Todos sabem quem sou e quem eu gostaria de ser. Mas ninguém sabe dela, talvez nunca soubessem se eu não comentasse, mas acho que devo. Aqueles olhos castanhos nunca me perdoariam se eu os deixasse na penumbra do esquecimento.

Ela tem todos os predicados de uma mulher perfeita e como tal, não é de se deixar passar em branco. Se fosse hoje em dia e eu soubesse o que sei atualmente, tudo seria mais fácil. Mas a vida não dá oportunidade de ensaiar, não estamos falando de bandas de Rock n Roll.
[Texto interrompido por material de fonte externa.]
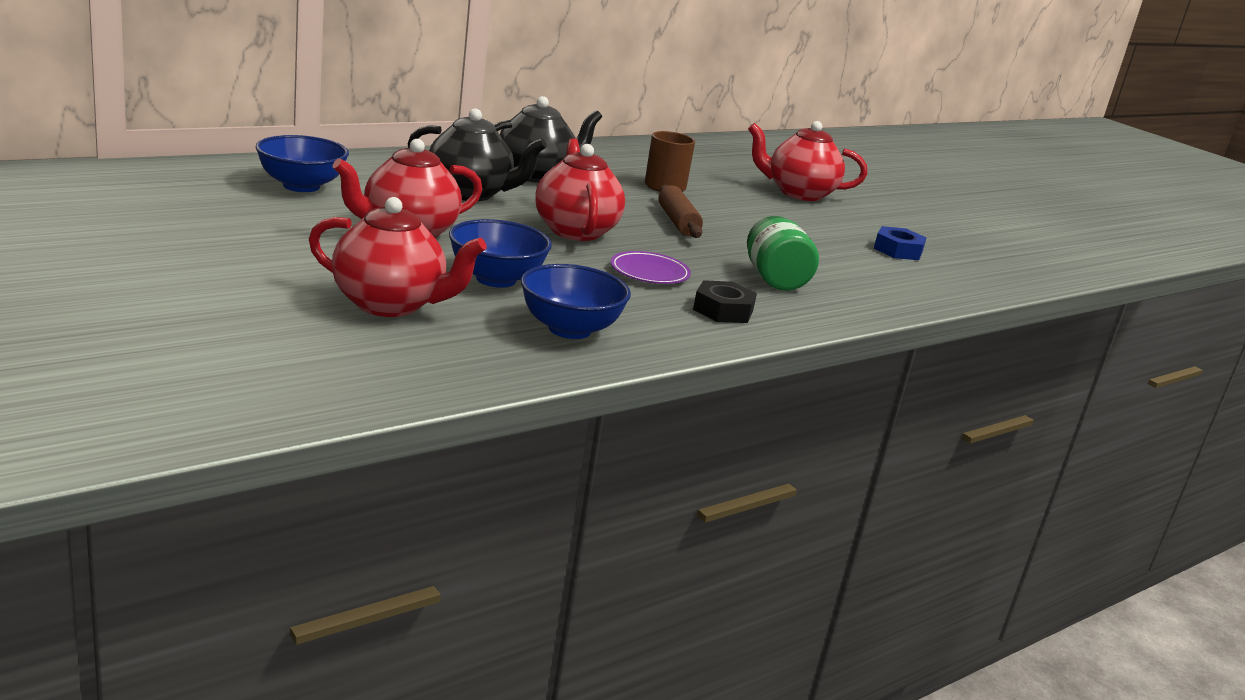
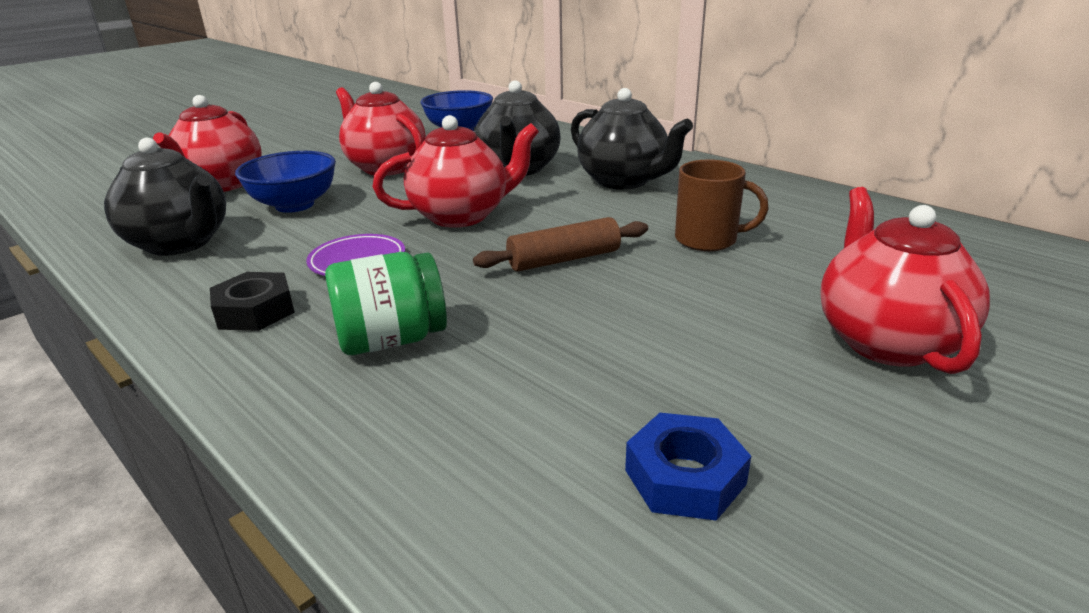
camera: 85 degrees right, 5 degrees up
(569, 329) = (181, 243): blue bowl -> black teapot

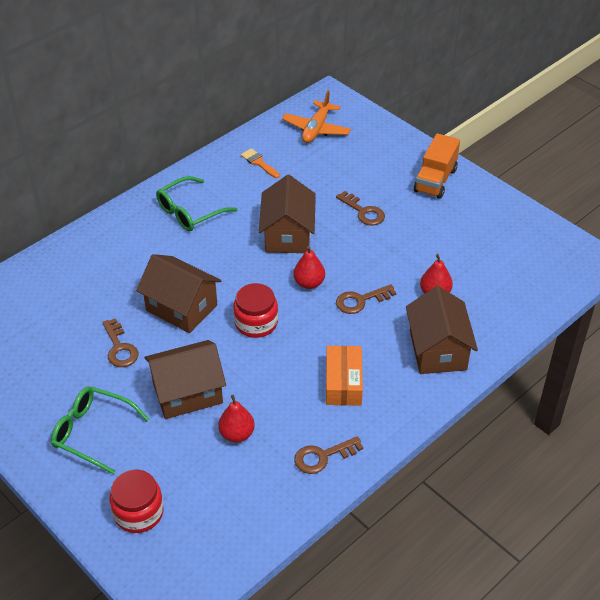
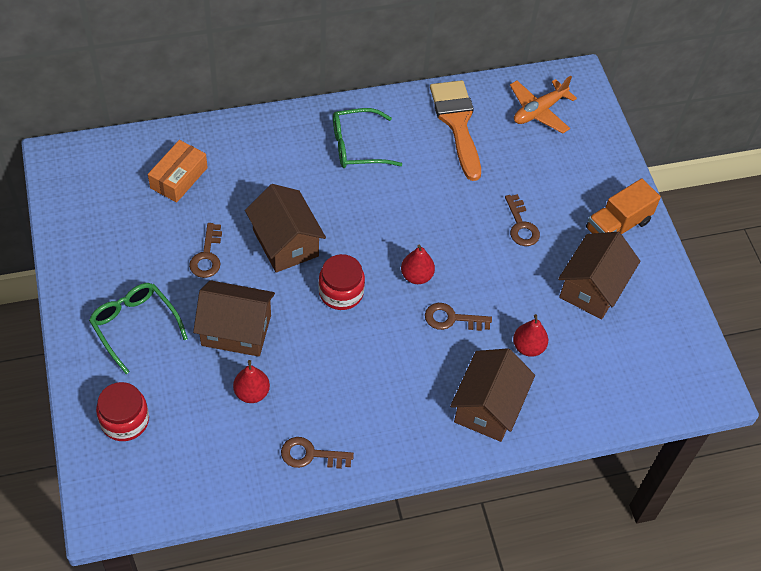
camera: 25 degrees right, 10 degrees up
(259, 163) = (457, 123): orange brush -> orange brush, size x2.23
(288, 235) = (431, 215): brown house -> brown house (592, 288)
(343, 383) = (378, 393): orange box -> orange box (179, 178)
A conheci numa fase muito turbulenta. Ela deveria ter uns 15 anos enquanto eu tinha um pouco mais. Era o tempo de afirmação de imagem e auto-afirmação, numa balança que poucos conseguem entender após serem adultos. Éramos adolescentes e isso bastava.

Os tradicionais erros dos adolescentes eram presentes, pressentidos e alimentados por todos nós. As bebidas alcoólicas e a maconha eram duas válvulas de escape das famílias chatas que achávamos ter. A galera se dividia em 3 times pro mesmo campo de futebol: o time do álcool, o time da fumaça e o time que misturava os dois. Eu e ela fazíamos parte do primeiro time. Nunca me interessei por maconha, pra dizer a verdade. Aquele cheiro meio adocicado e a idéia de perder o próprio controle por uma faixa de tempo me dava ânsia de vômito. Ainda me dá.

Cada um com sua estrada.

Eram tempos difíceis esses. Cada fase da vida de um tempo difícil e esse era o nosso: éramos todos deslocados de nossos habitats, os quais nos soavam ultrapassados e jogados nas ruas para conhecermos “o mundo” (restrito entre as pontes que davam acesso/saída à nossa cidade)... E quando estávamos cansados de sermos rebeldes, voltávamos pras nossas casas. Havia a tristeza no olhar de cada um ali, ninguém queria estar ali, estávamos todos por não ter onde estar. E eu a conheci.

Antes de mais nada, meu nome é Ângelo e o dela vai ser Marcela. Ângelo por ser a forma portuguesa pro latim Angelus que você deve saber o que significa... Marcela por ser o nome daquela erva florida que embeleza os campos do Rio Grande do Sul e ela embelezava todo o ambiente por onde passava, ao menos aos meus olhos. Poderia dar seu nome verdadeiro, mas Marcela está bom.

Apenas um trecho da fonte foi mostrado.